İşte bu ayetler insan denen varlığı bir imtihan bir samimiyet testinden geçiriyor. Nasıl test edildiğimizi öğretiyor.

Normal hayatımızda şunlara çok rastlarız. İnsan zor durumda iken verdiği sözü, daha sonraları işler iyiye gittiğinde unuttuğunu, ihtiyacı varken verdiği sözleri, ihtiyacı kalmadığında yerine getirmediğini çokça görür ve bunlara günlük şahit oluruz. Şahıslarda da böyledir. Çoğu zaman devletler milletler arası ilişkilerde de böyledir. Hâlbuki Allah’a iyi bir kul olabilmenin sırrı darda ve zorda aynı insan olabilmek ve aynı insan kalabilmektir.

Havada, karada, denizde neşe içinde, mutluluk içinde bir seyahat yaparken o mutluluğu ve neşeyi vereni unutan insan dalgalar çıktığında unutulmaya mahkûm olacağını bir anlayabilse samimiyet testini aşmış olacaktır. İşte bütün mesele bu kritik noktada düğümleniyor.

Peygamberimizin “Din samimiyettir”( Müslim, Îmân, 95.) kısacık ve çok etkili bu ifadesi işte her şeyin hem başlangıcı hem de sonudur. Biz müminlerin bu gün gözyaşı, katliam ve açlık içindeki kardeşlerimizin durumuyla bir samimiyet imtihanından geçtiğimiz gibi. Tarihin her bir devrinde aynı sıkıntıların yaşandığı gibi.  Aynı sefahat, neşe ve eğlencelerin yaşandığı gibi. Her dönemin insanı ayrı bir sınavdan ayrı bir testten geçmiş ve herkes kendinden sorumludur. Ama öğüt almak, insanlığımızı gözden geçirmek, bir muhasebe, bir muhakeme yapmak için bu tür ayetler, hadiseler birer ibret tablosu birer işaret değil midir?

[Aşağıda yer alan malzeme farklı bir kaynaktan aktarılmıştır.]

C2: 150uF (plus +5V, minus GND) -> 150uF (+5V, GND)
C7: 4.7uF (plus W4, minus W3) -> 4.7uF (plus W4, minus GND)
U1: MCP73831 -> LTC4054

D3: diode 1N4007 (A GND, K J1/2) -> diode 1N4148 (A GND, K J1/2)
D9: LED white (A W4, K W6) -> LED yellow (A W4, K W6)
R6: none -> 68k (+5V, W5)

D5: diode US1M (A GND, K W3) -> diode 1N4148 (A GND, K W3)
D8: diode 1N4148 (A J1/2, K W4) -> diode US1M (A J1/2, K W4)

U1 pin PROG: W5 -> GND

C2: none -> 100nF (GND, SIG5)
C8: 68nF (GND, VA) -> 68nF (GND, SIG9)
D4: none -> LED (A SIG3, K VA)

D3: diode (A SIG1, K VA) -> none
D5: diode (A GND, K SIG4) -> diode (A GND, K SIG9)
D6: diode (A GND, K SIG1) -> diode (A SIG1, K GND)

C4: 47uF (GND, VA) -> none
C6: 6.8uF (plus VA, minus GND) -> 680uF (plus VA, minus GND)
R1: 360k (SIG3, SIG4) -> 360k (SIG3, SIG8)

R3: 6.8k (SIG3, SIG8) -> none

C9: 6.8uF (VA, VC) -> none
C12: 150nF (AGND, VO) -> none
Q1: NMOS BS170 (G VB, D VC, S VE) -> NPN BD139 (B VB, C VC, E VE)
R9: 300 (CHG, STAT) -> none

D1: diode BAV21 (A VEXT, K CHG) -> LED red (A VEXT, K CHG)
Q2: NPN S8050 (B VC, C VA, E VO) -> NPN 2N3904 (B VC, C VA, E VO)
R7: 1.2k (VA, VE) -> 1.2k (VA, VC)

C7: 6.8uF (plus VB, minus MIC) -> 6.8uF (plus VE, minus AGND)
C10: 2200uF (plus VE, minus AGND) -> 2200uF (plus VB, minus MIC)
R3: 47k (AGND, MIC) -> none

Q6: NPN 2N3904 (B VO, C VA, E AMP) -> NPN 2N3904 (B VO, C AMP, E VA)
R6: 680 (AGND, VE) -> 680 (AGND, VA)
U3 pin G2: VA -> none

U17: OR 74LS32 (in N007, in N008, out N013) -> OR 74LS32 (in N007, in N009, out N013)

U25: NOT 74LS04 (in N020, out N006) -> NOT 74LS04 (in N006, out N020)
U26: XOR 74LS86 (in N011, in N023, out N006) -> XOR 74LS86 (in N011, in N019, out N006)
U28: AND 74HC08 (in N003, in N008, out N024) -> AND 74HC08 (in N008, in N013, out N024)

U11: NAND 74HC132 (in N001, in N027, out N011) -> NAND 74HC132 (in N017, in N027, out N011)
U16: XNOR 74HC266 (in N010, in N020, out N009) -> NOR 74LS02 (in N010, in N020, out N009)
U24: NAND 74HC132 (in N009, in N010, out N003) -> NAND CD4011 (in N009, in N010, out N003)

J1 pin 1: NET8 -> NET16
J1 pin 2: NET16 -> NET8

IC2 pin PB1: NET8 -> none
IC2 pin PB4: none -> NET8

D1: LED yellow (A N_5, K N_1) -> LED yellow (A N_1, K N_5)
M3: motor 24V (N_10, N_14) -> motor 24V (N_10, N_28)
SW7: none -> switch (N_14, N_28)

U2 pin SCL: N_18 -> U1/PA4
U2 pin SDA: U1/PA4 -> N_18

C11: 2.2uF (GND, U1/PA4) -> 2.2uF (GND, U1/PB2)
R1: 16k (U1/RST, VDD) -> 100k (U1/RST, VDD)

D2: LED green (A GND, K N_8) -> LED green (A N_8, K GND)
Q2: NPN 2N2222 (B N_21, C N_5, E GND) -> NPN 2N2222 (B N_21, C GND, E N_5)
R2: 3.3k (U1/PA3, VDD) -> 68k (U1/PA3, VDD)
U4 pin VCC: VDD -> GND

Yine Yukarıdaki ayeti destekleyen şu ayette insan karakterini şöyle anlatır. “Dalgalar onları kara gölgeler gibi kapladığında içten bir inanç ve bağlılıkla sadece Allah’a yakarırlar; Allah kendilerini sağ salim karaya çıkardığında ise içlerinden bir kısmı ortada kalır. Hıyanete gömülmüş nankörler topluluğundan başkası âyetlerimizi inkâr etmez”(Lokman suresi,32) Böyle ölümle burun buruna geldiğinde, helak olacağını anladığında kul bütün samimiyeti ile Allah’a yalvarır. Kurtulup rahata erdiğini sandığında kısmen de olsa o dehşetli anları hatırlayıp şükredenlerden olur, yada tamamen unutup nankörlerden olmaya devam eder. O gün ulaşım aracı gemi idi, hayvanlar idi. Bu günde karada denizde havada, uzayda birçok modern, çok hızlı ve lüks ulaşım araçları mevcuttur. Her bir insanın bunlara yaklaşımı başkadır. Kimi hava araçlarından kimi deniz araçlarından korkar. Ya da sıkıntısını çeker.

 Orta yol, hak yoldur. Önemli olan da o yolu devam ettirebilmektir. Bu ayetlerin her birinin bir nüzul sebebi vardır. Ama değişmeyen bir şey vardır ki o da insan denen bu varlığın karakter yapısıdır.

İşte hayatın her bir anı insanı samimiyet terazisinde tartar. Test eder. Ne mutlu testi geçenlere. Ne mutlu darlıkta ve bollukta samimiyetini kaybetmeden yaşayanlara.